用CNTK搞深度學習（二）訓練基於RNN的自然語言模型 ( language model )

本文轉載自查看原文 2016-04-22 00:08 15214 RNN/ 語言模型/ language model/ CNTK

前一篇文章用 CNTK 搞深度學習（一）入門介紹了用CNTK構建簡單前向神經網絡的例子。現在假設讀者已經懂得了使用CNTK的基本方法。現在我們做一個稍微復雜一點，也是自然語言挖掘中很火的一個模型：用遞歸神經網絡構建一個語言模型。

遞歸神經網絡（RNN），用圖形化的表示則是隱層連接到自己的神經網絡（當然只是RNN中的一種）：

不同於普通的神經網絡，RNN假設樣例之間並不是獨立的。例如要預測“上”這個字的下一個字是什么，那么在“上”之前出現過的字就很重要，如果之前出現過“工作”，那么很可能是在說“上班”; 如果之前出前過“家鄉”，那么很可能就是“上海”。 RNN就可以很好的學習出時序的特征。簡單的說，RNN把前一時刻的隱層的值也作為一類feature，作為下一時刻輸入的一部分。

我們這里構建這樣一種language model：給定一個單詞，預測下一個可能出現的單詞。

這個RNN的輸入是dim維的，dim等於詞匯量的大小。輸入向量只有在代表這個單詞的分量上是1，其余為0，即[0,0,0,...0,1,0,...0]。輸出也是dim維的向量，表示每個單詞出現的概率。

CNTK上構建RNN模型，主要有兩點與普通的神經網絡很不一樣：

（1）輸入格式。此時輸入的是按句子分開的文本，同一個句子內部的單詞是有順序的。所以輸入要指定成 LMSequenceReader 的格式。這個格式很麻煩（再吐槽一下，我也不是很懂，就不詳細解釋了，大家可以按照格式自行領悟）

（2）模型：要使用遞歸模型。
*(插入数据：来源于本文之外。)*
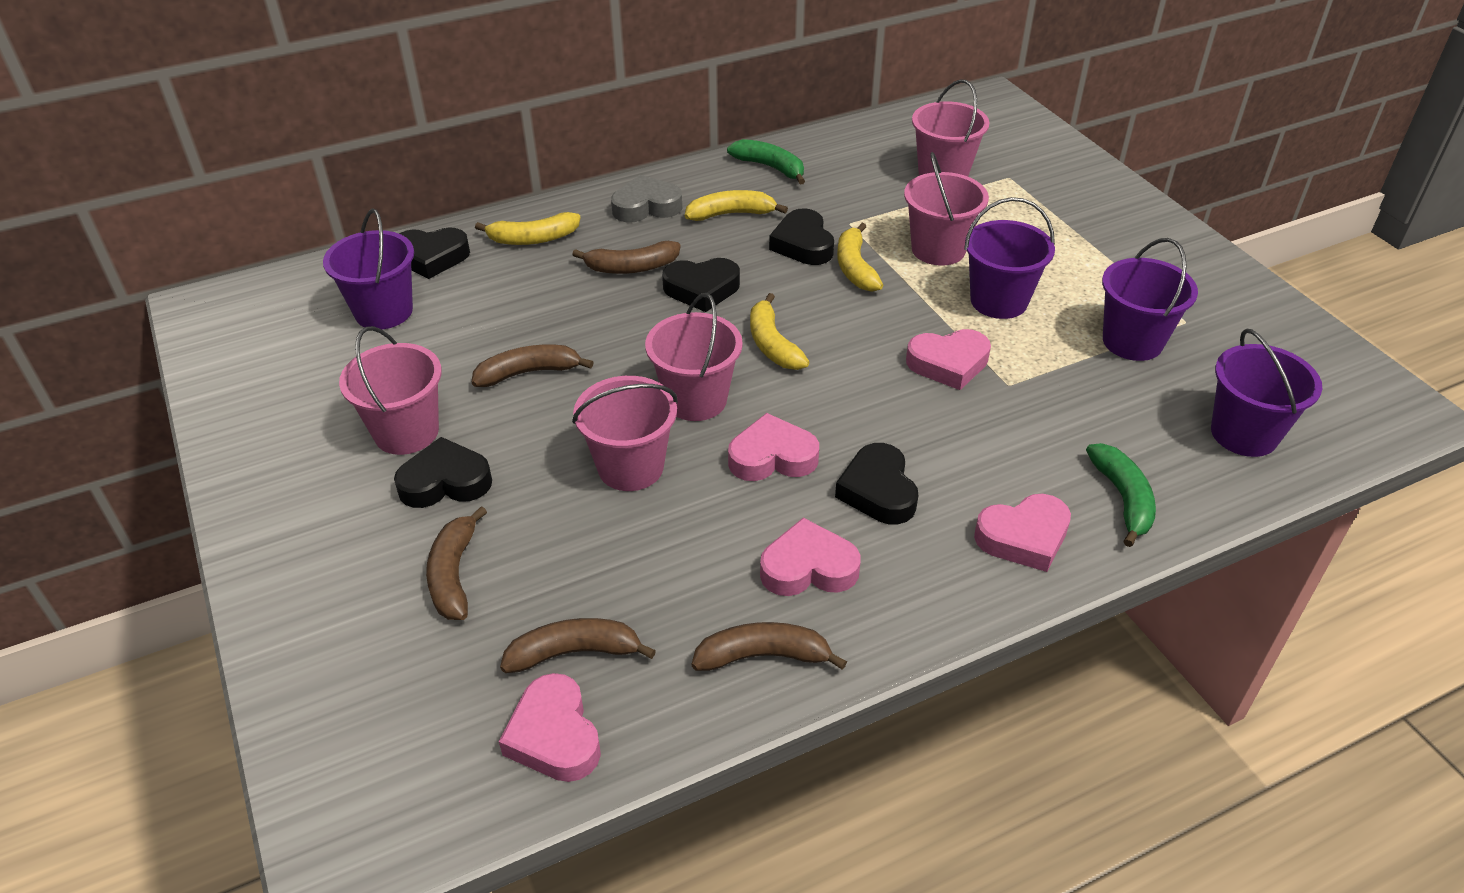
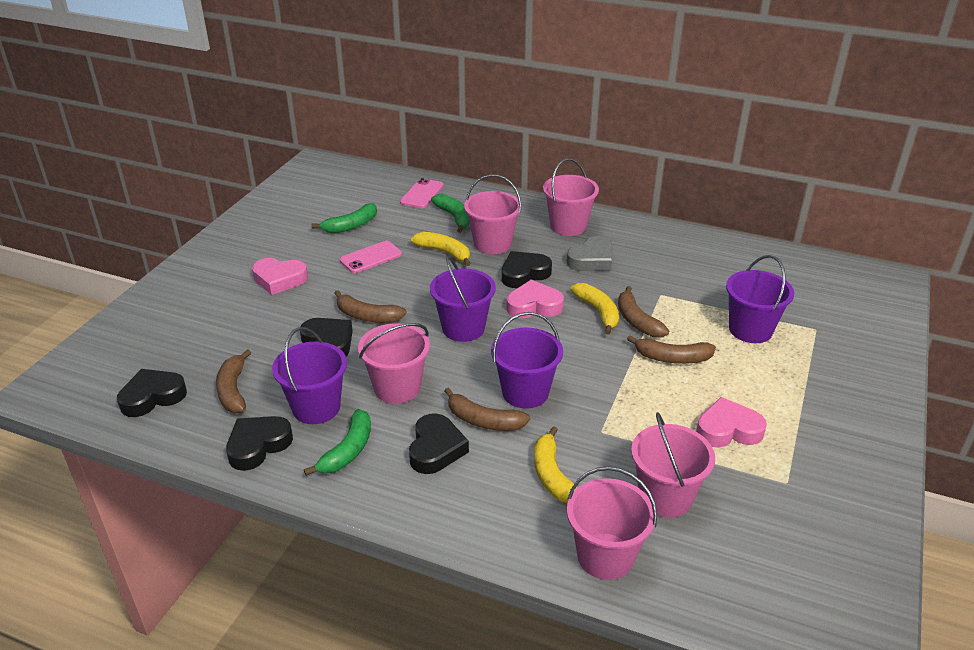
green banana: 2 -> 3
pink heart: 5 -> 3
pink phone: 0 -> 2
yellow banana: 4 -> 3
主要是Delay() 函數的使用

一個可用的代碼如下（再次被官方教程坑了好久，現代碼改編自 CNTK-2016-02-08-Windows-64bit-CPU-Only\cntk\Examples\Text\PennTreebank\Config ）：

# Parameters can be overwritten on the command line
# for example: cntk configFile=myConfigFile RootDir=../.. 
# For running from Visual Studio add
# currentDirectory=$(SolutionDir)/<path to corresponding data folder> 
RootDir = ".."

ConfigDir = "$RootDir$/Config"
DataDir = "$RootDir$/Data"
OutputDir = "$RootDir$/Output"
ModelDir = "$OutputDir$/Models"

# deviceId=-1 for CPU, >=0 for GPU devices, "auto" chooses the best GPU, or CPU if no usable GPU is available
deviceId = "-1"

command = writeWordAndClassInfo:train
#command = write

precision = "float"
traceLevel = 1
modelPath = "$ModelDir$/rnn.dnn"

# uncomment the following line to write logs to a file
stderr=$OutputDir$/rnnOutput

type = double
numCPUThreads = 4

confVocabSize = 3000
confClassSize = 50

#trainFile = "ptb.train.txt"
trainFile = "review_tokens_split_first5w_lines.txt"
#validFile = "ptb.valid.txt"
testFile = "review_tokens_split_first10_lines.txt"

writeWordAndClassInfo = [
    action = "writeWordAndClass"
    inputFile = "$DataDir$/$trainFile$"
    outputVocabFile = "$ModelDir$/vocab.txt"
    outputWord2Cls = "$ModelDir$/word2cls.txt"
    outputCls2Index = "$ModelDir$/cls2idx.txt"
    vocabSize = "$confVocabSize$"
    nbrClass = "$confClassSize$"
    cutoff = 1
    printValues = true
]

#######################################
#  TRAINING CONFIG                    #
#######################################

train = [
    action = "train"
    minibatchSize = 10
    traceLevel = 1
    epochSize = 0
    recurrentLayer = 1
    defaultHiddenActivity = 0.1
    useValidation = true
    rnnType = "CLASSLM"

     # uncomment below and comment SimpleNetworkBuilder section to use NDL to train RNN LM
     NDLNetworkBuilder=[
        networkDescription="D:\tools\Deep Learning\CNTK-2016-02-08-Windows-64bit-CPU-Only\cntk\Examples\Text\PennTreebank\AdditionalFiles\RNNLM\rnnlm.ndl"
     ]
  

    SGD = [
        learningRatesPerSample = 0.1
        momentumPerMB = 0
        gradientClippingWithTruncation = true
        clippingThresholdPerSample = 15.0
        maxEpochs = 6
        unroll = false
        numMBsToShowResult = 100
        gradUpdateType = "none"
        loadBestModel = true

        # settings for Auto Adjust Learning Rate
        AutoAdjust = [
            autoAdjustLR = "adjustAfterEpoch"
            reduceLearnRateIfImproveLessThan = 0.001
            continueReduce = false
            increaseLearnRateIfImproveMoreThan = 1000000000
            learnRateDecreaseFactor = 0.5
            learnRateIncreaseFactor = 1.382
            numMiniBatch4LRSearch = 100
            numPrevLearnRates = 5
            numBestSearchEpoch = 1
        ]

        dropoutRate = 0.0
    ]

    reader = [
        readerType = "LMSequenceReader"
        randomize = "none"
        nbruttsineachrecurrentiter = 16

        # word class info
        wordclass = "$ModelDir$/vocab.txt"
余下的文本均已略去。